Miriel asintió, pero no hizo preguntas.

—Emil quería hacer algo importante para finalizar su carrera con nota alta. Quería dejar atrás un legado, pero todo lo que había hecho en la pasada década era alto secreto.

«Entonces Yunque Brillante le cayó como llovido del cielo. Alguien había realizado la investigación física preliminar y recibimos unos diseños de exóticas fuentes motopropulsoras de alta energía. Ya estaba todo hecho. Los componentes funcionaban. Yo no atinaba a comprender cómo o por qué, pero a Emil eso no le preocupaba. Estaba muy emocionado, pues veía que tal tecnología podía utilizarse para crear una clase de cabeza nuclear esencialmente nueva. Se limitó a aceptarla.

»Yo tuve mis dudas desde el principio, pero me engañé a mí misma. Emil había hecho mucho por mí y ése era nuestro nuevo proyecto. Le ayudé a procesar simulaciones, escenarios que tenían pocas probabilidades de hacerse realidad. Pero cuanto más trabajaba en aquel proyecto, más me horrorizaba. Yunque Brillante era demasiado extraño, no podía explicarse con la física que yo había aprendido en la universidad. La tecnología que conozco no puede hacer lo que hace este artefacto. Algunas partes fueron fabricadas en otro sitio, pero nunca supimos dónde o cómo… sencillamente las recibimos de las oficinas principales de Washington.

Miriel apuró su cerveza. Echó un vistazo al mostrador como para pedir otra, pero en lugar de ello se recostó y miró a Scully, sentada ante ella y muy concentrada en sus palabras. Miriel se inclinó y apoyó los codos en la pulida superficie de la mesa.

—Soy científica de formación. Pero para que yo la comprenda, la ciencia tiene que tener una base. Y Yunque Brillante no tiene ninguna base científica que yo pueda comprender. Es algo tan exótico que no logré concebirlo ni con la imaginación más desaforada. Así que me volví atrás, puse objeciones y me hice muchos enemigos por el camino.

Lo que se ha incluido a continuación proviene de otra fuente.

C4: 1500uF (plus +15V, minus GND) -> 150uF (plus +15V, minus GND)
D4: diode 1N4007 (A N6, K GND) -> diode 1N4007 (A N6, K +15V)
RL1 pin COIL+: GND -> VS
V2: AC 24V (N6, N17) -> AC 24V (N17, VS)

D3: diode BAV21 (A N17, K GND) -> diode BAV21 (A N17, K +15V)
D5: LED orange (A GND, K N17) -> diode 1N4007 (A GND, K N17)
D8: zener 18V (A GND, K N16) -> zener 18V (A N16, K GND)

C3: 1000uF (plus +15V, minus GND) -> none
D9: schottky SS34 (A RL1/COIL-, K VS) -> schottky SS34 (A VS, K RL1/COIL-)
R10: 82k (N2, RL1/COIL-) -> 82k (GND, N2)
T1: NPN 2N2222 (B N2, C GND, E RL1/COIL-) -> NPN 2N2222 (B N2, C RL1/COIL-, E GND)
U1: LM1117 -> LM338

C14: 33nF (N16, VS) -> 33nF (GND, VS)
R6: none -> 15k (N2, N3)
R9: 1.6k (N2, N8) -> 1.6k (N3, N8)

«Entonces, en uno de esos casos de serendipia, acudí a una conferencia en Japón. Sólo por curiosidad me llegué hasta Hiroshima y Nagasaki, ya sabe, el lugar de peregrinación del investigador de armas. Ambas ciudades han sido reconstruidas, pero es como poner maquillaje en una cicatriz. Empecé a averiguar cosas y leí los libros que había evitado hasta entonces, negándome a examinar de cerca mi conciencia.

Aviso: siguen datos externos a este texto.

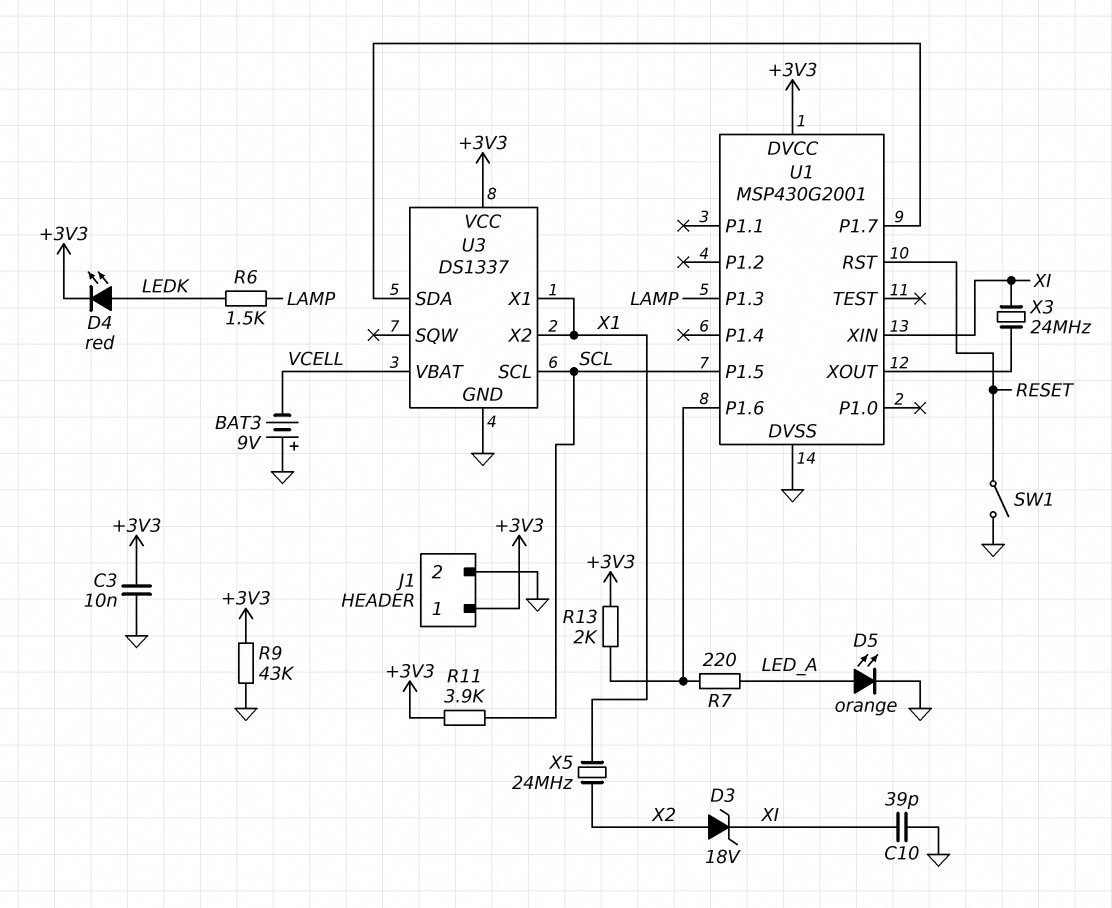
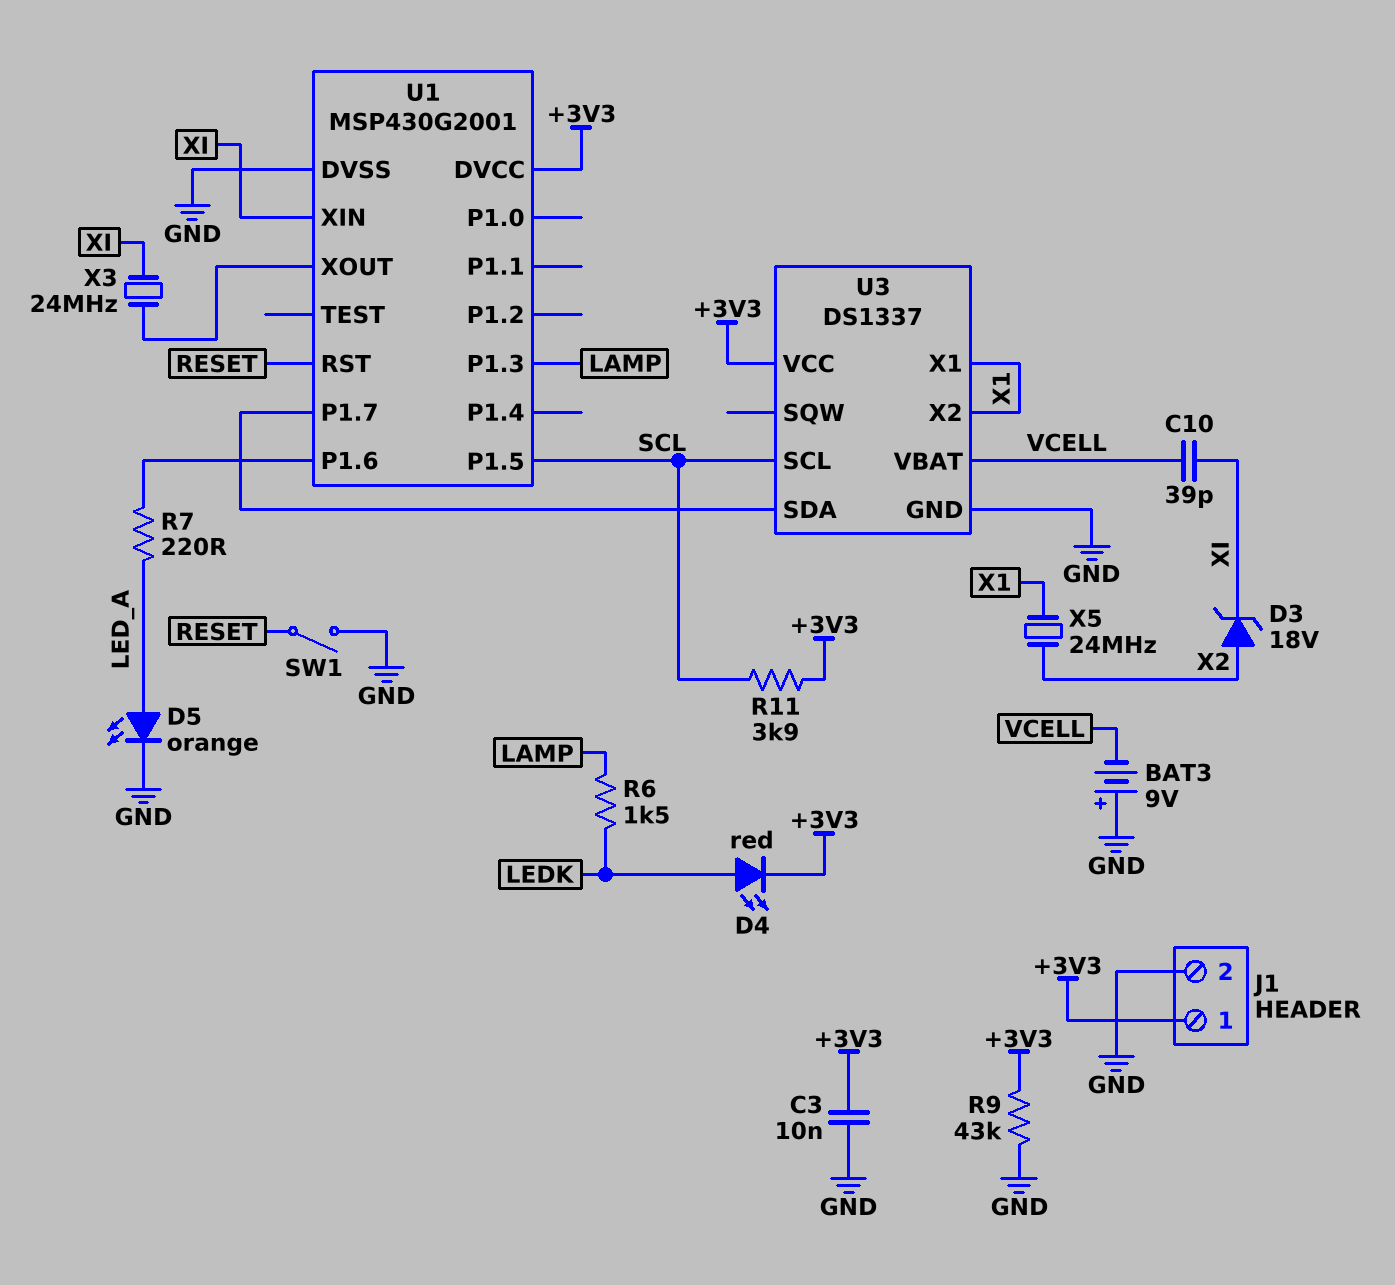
C10: 39pF (GND, XI) -> 39pF (VCELL, XI)
R13: 2k (+3V3, U1/P1.6) -> none

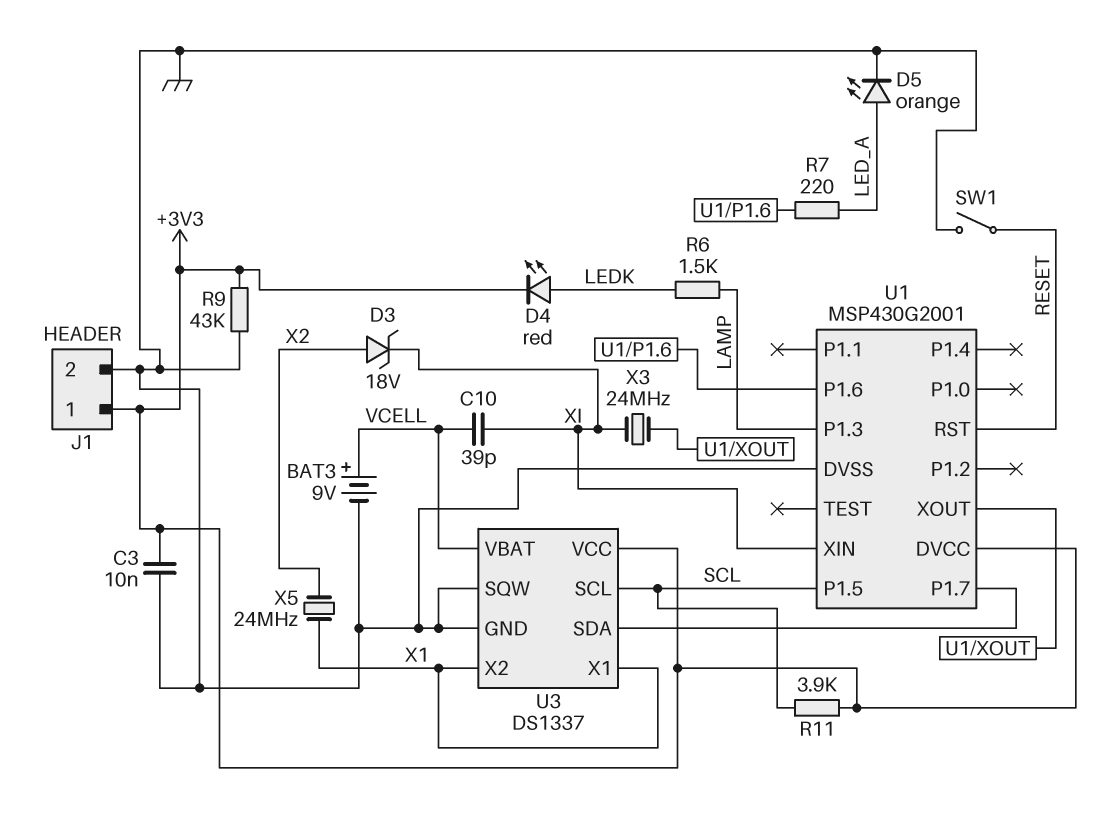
BAT3: 9V (plus GND, minus VCELL) -> 9V (plus VCELL, minus GND)
U3 pin SQW: none -> GND

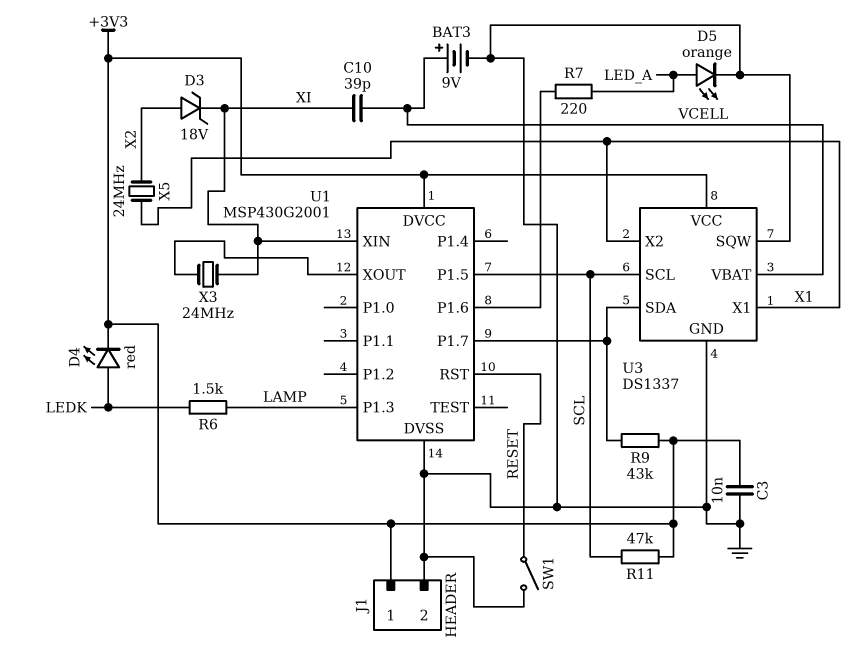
R9: 43k (+3V3, GND) -> 43k (+3V3, U1/P1.7)
R11: 3.9k (+3V3, SCL) -> 47k (+3V3, SCL)

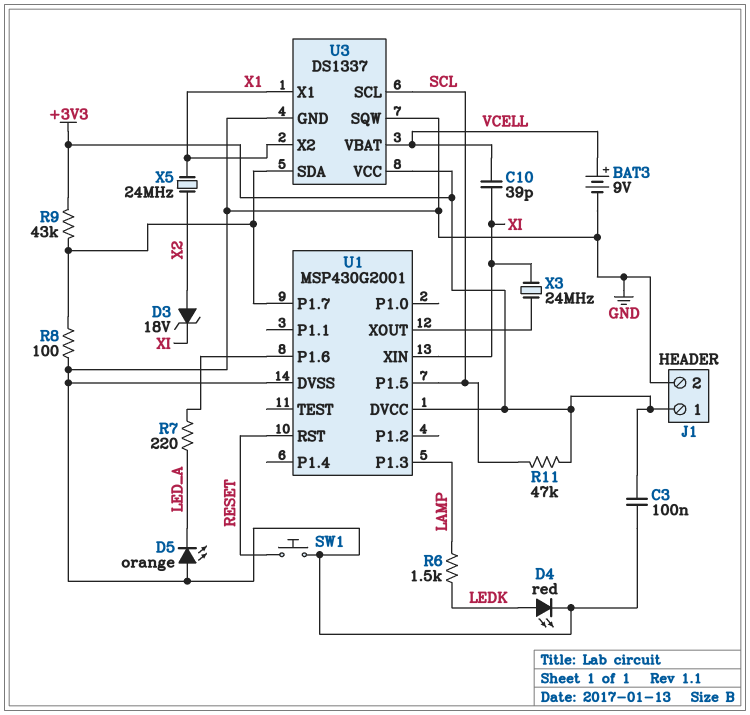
C3: 10nF (+3V3, GND) -> 100nF (+3V3, GND)
D4: LED red (A LEDK, K +3V3) -> LED red (A LEDK, K GND)
D5: LED orange (A LED_A, K GND) -> LED orange (A GND, K LED_A)
R8: none -> 100 (GND, U1/P1.7)
SW1: switch (GND, RESET) -> button (GND, RESET)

»¿Sabe qué hicieron en el archipiélago Marshall las explosiones nucleares experimentales de los años cincuenta? ¿Sabe las horribles pruebas que llevaron a cabo en Nevada, en las que mantenían al ganado sujeto a distintas distancias del punto cero a fin de observar los efectos destructivos de la explosión y de la exposición al intenso calor sobre el tejido vivo? ¿Sabe a cuántos isleños del Pacífico evacuaron de sus hogares, destruyendo su existencia pacíficamente idílica en la isla, sólo para que alguien hiciera estallar una gran bomba?

—Sí, lo sé —respondió Scully.

Miriel Bremen apartó el plato, que casi había terminado, y se sacudió la pechera de la camisa.

—Disculpe. Le estoy pegando un sermón. —Le pasó los folletos de Detened Esta Locura Nuclear—. Si quiere más información sobre eso y sobre nosotros, léalos. No le robaré más tiempo. —Se levantó del asiento.

Scully bajó la vista y advirtió que apenas había comido. Miriel Bremen ya había salido por la puerta, antes de que pudiera pensar en la siguiente pregunta inteligente que formularle.

Reflexionando sobre lo que había averiguado, Scully cogió su sándwich y lo comió despacio. Alguien había introducido una moneda en el tocadiscos y empezó a sonar un tema clásico de Bob Seeger que le pareció demasiado estruendoso para la hora del almuerzo.

Terminó apresuradamente de comer y, recogiendo los folletos propagandísticos, salió y regresó al aparcamiento. A Mulder le interesarían todos los detalles, los nuevos avances. Se detuvo en mitad de la acera ante un cubo de la basura mientras un autobús pasaba por su lado expulsando grasientos gases gris azulados. Un monopatín pasó con estrépito, esquivando a los peatones con inquietante precisión.

Scully permaneció de pie, dándose golpecitos en la palma de la mano con los panfletos, a punto de arrojarlos a una papelera. Luego se lo pensó mejor. «Detened esta locura nuclear», rezaba el título. Con el pretexto de que podía considerarlos como prueba, Scully optó por guardárselos en el bolsillo.